But even better, I think we want logical services that interface with each other as though they were in a single process. We want the ability to write code as though it is monolithic (e.g. lexical scope and native-language APIs), while availing ourselves of the advantages of independently deployed services. I believe projects like Temporal point the way. I haven't had the opportunity to use it, but philosophically, I think it's the right direction.
I don't have experience with it myself, but Polylith architecture looks interesting. There you compose services based on shared components. You can start developing it as a monolith, and then extract components to separate services by just changing the interface between components.
The problem is, you cannot abstract away a 3 order of magnitude difference in performance and latency. This problem increases with larger teams as people don't understand what is happening. Abstractions shorten the learning curve but also greatly slow the formation of an accurate mental model of how a system works.
The mental model of using SQS and serverless is extremely simple. You put a message in, get a message out, and have your code run.
This is something I’ve been able to teach teams how to do in a few hours. This is the a huge part of the value prop of these services.
Performance and latency have a trade off, sure. But you get teams who have complete ownership over their service. You get services that can scale to millions of requests per minute transparently. Some of the highest scale workloads I know use microservices behind SQS.
> You put a message in, get a message out, and have your code run.
In my experience it's more like put a message in, get an `AuthenticationException`, copy/paste some IAM stanzas into CloudFormation and redeploy, put a message in, get a configuration error, add dependency-injected config loaders to constructors, add env vars to CloudFormation and rededeploy, put a message in, get a deadlock from the threaded HTTP client due to class loading being single-threaded, refactor config loading to happen after construction but populate a cache, redeploy, put a message in, get a timeout due to a stampede on the cache, get a hefty bill from AWS for spinning up a load of long-lived serverless processes, ...
I have been working mostly with Kafka for five years, and I found SQS to be a little weird to work with. How do you keep an overview of all services that consume a queue? What if you want multiple services to read the same data in the same order? Granted I am very new to AWS.
I think you're really looking to use kinesis rather than SQS.
SNS+SQS make a pub/sub setup, but every queue subscribed to the event is fully separate, and you wouldn't expect to try to couple the different listening queues together.
You could make all the queues into SQS fifo queues, and put them all on the same sorting group, but I think network time could still break the ordering on different subscribers?

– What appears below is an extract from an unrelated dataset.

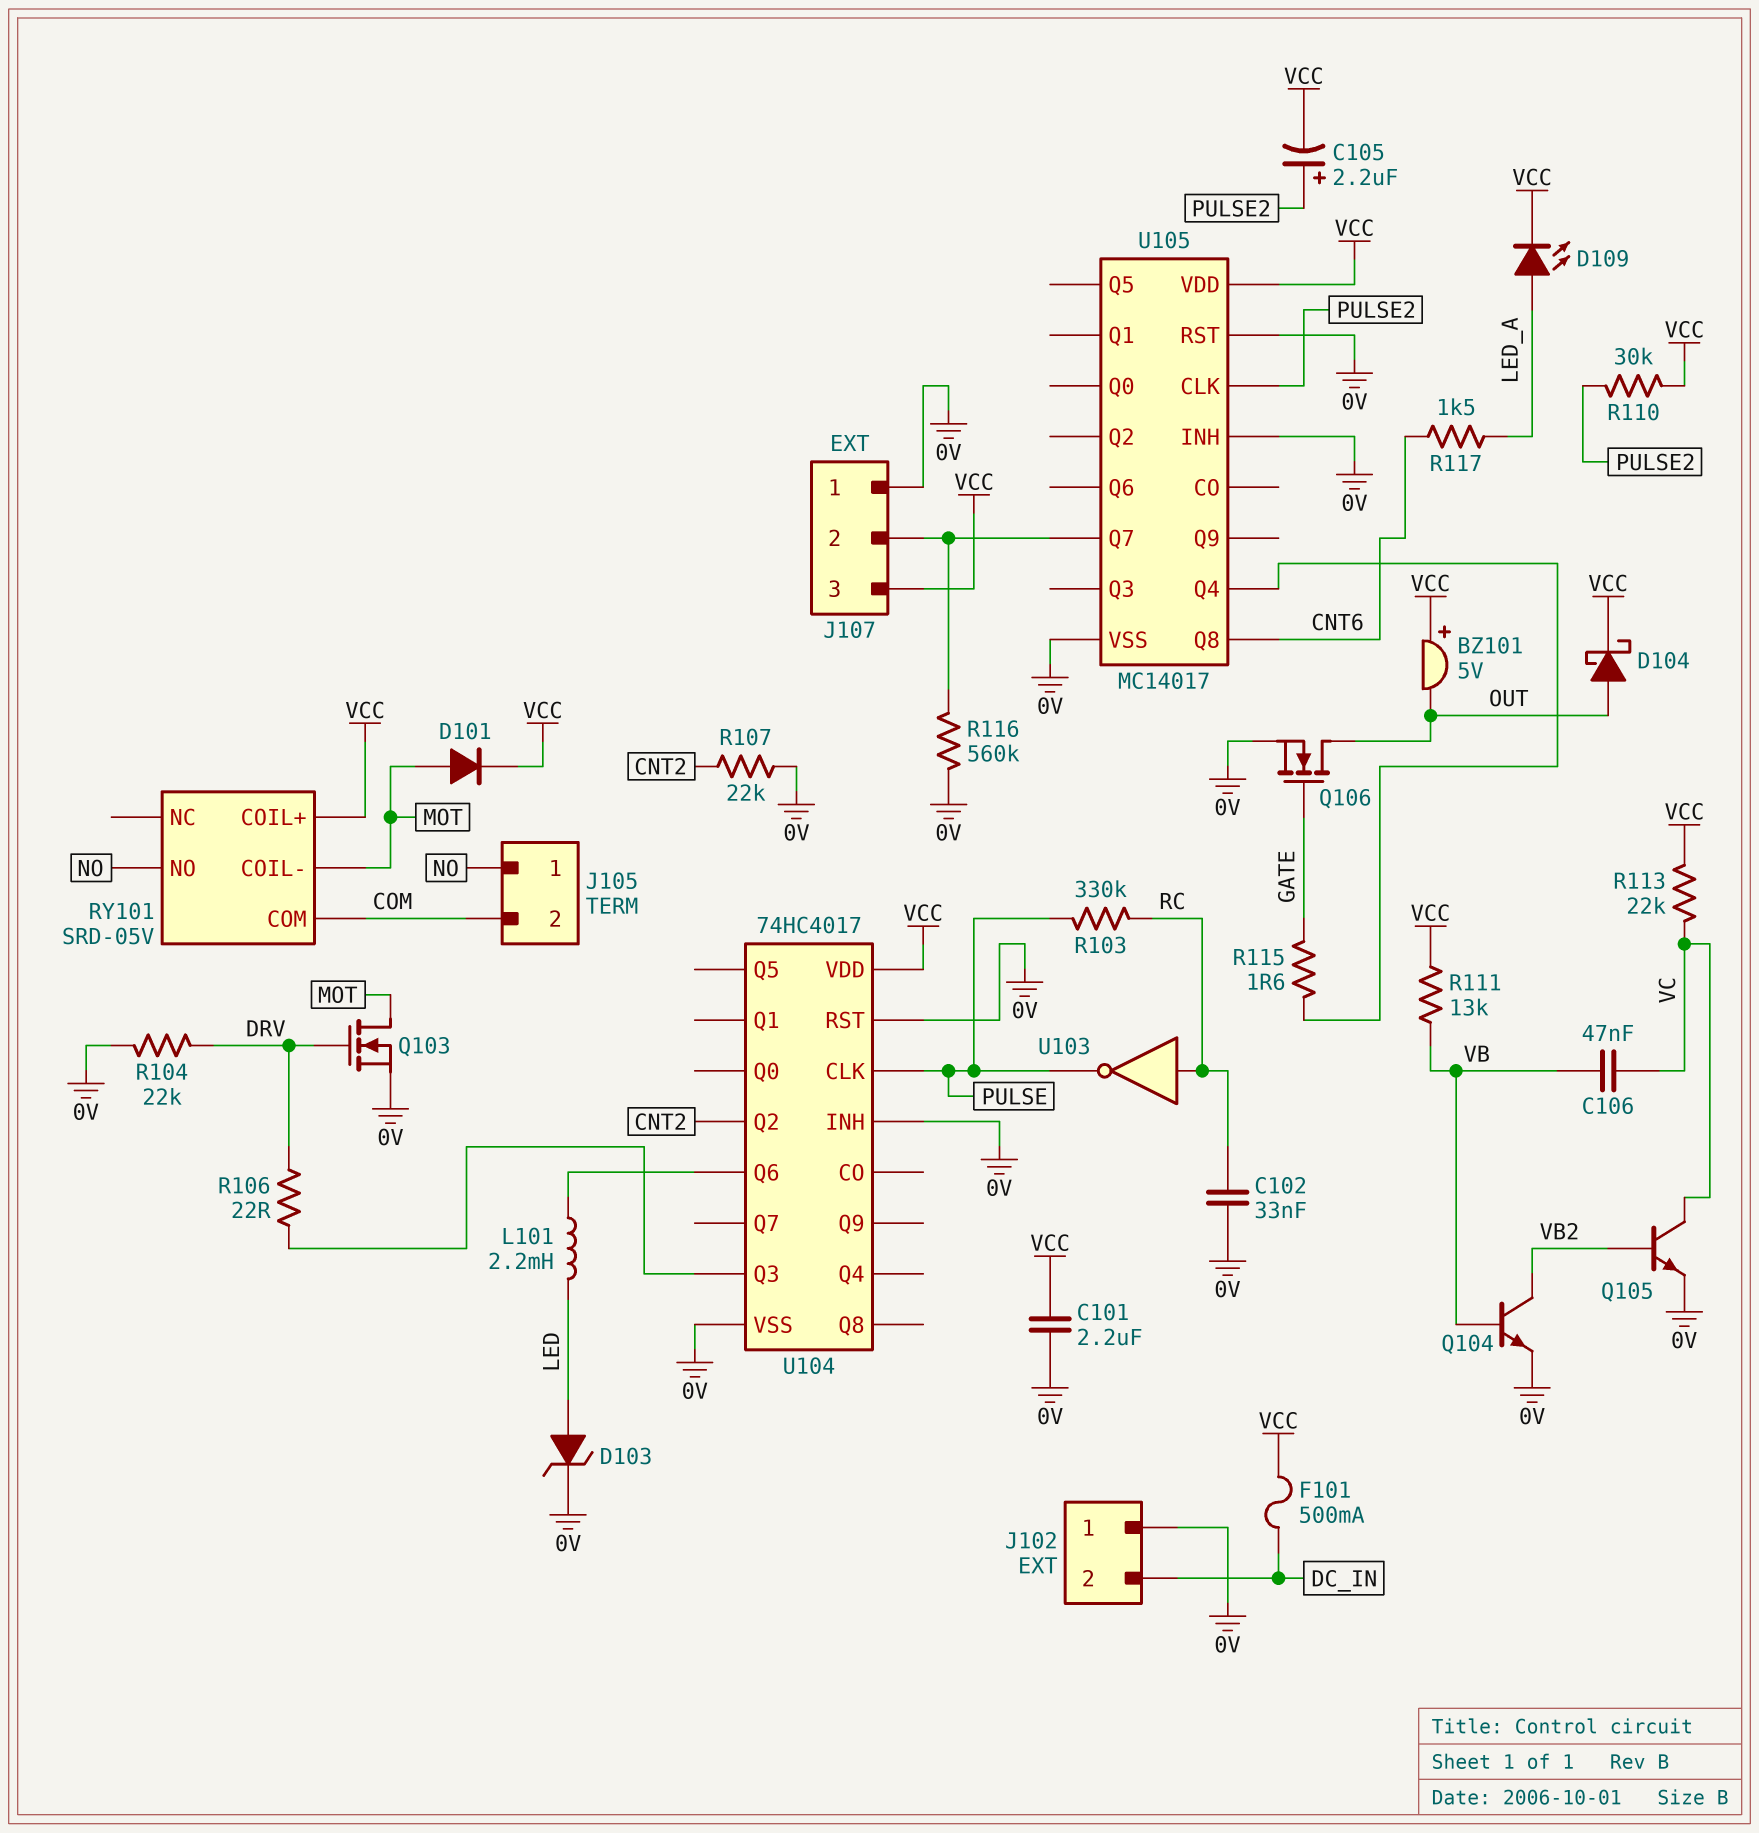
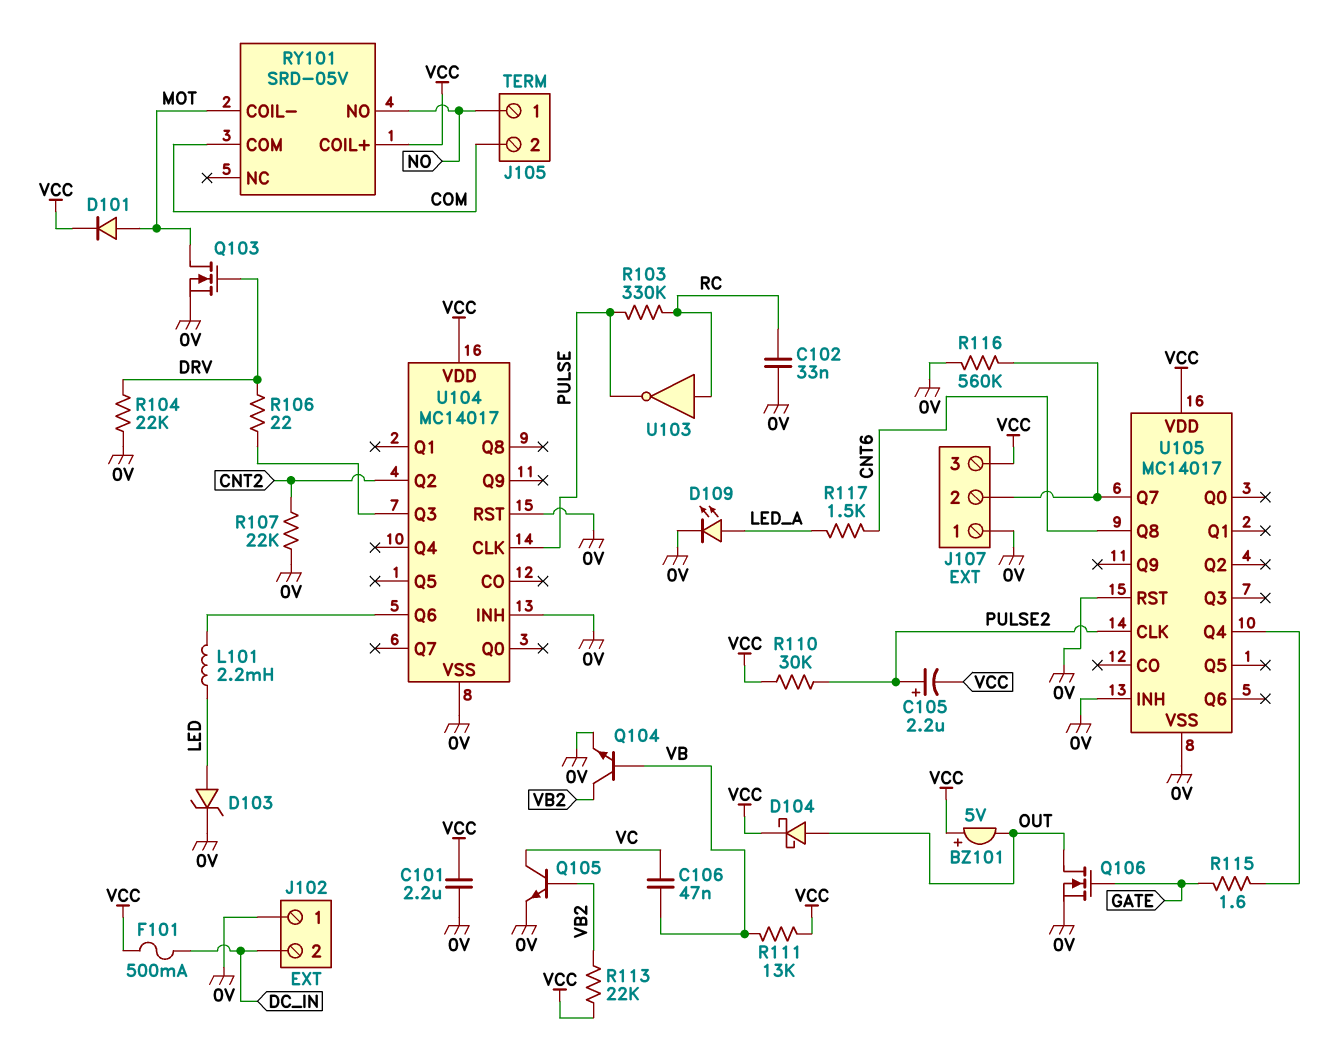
D109: LED (A LED_A, K VCC) -> LED (A LED_A, K 0V)
R113: 22k (VC, VCC) -> 22k (VB2, VCC)
U104: 74HC4017 -> MC14017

The simple way to use SQS is to have a queue for each message type you plan to consume, and treat it as a bucket of work to do, where you can control how fast you pull the work out
This is one of those utopian engineer fallacies that is on the same level as reliable networking and fsync. People don't work like computers and don't respond like API endpoints. There will always be backchannels, backburners, pidgeonholes, and all the other political games humans play happening even with an "API between them".
The problem is always management, and the solution is never "more management", IMO.
I think that depends on the type of service that the team provides. If you have a central team that many other teams interact with, they risk becoming a bottleneck. They may not be interested in maintaining custom APIs for each team interaction and you will need to agree on a contract that all can live with.
Another risk is that the team providing the service also have their own backlog, including work they want to do themselves and requests from other teams. This can cause unwanted dependencies and delays where managers try to fight to be prioritized on the expense of others.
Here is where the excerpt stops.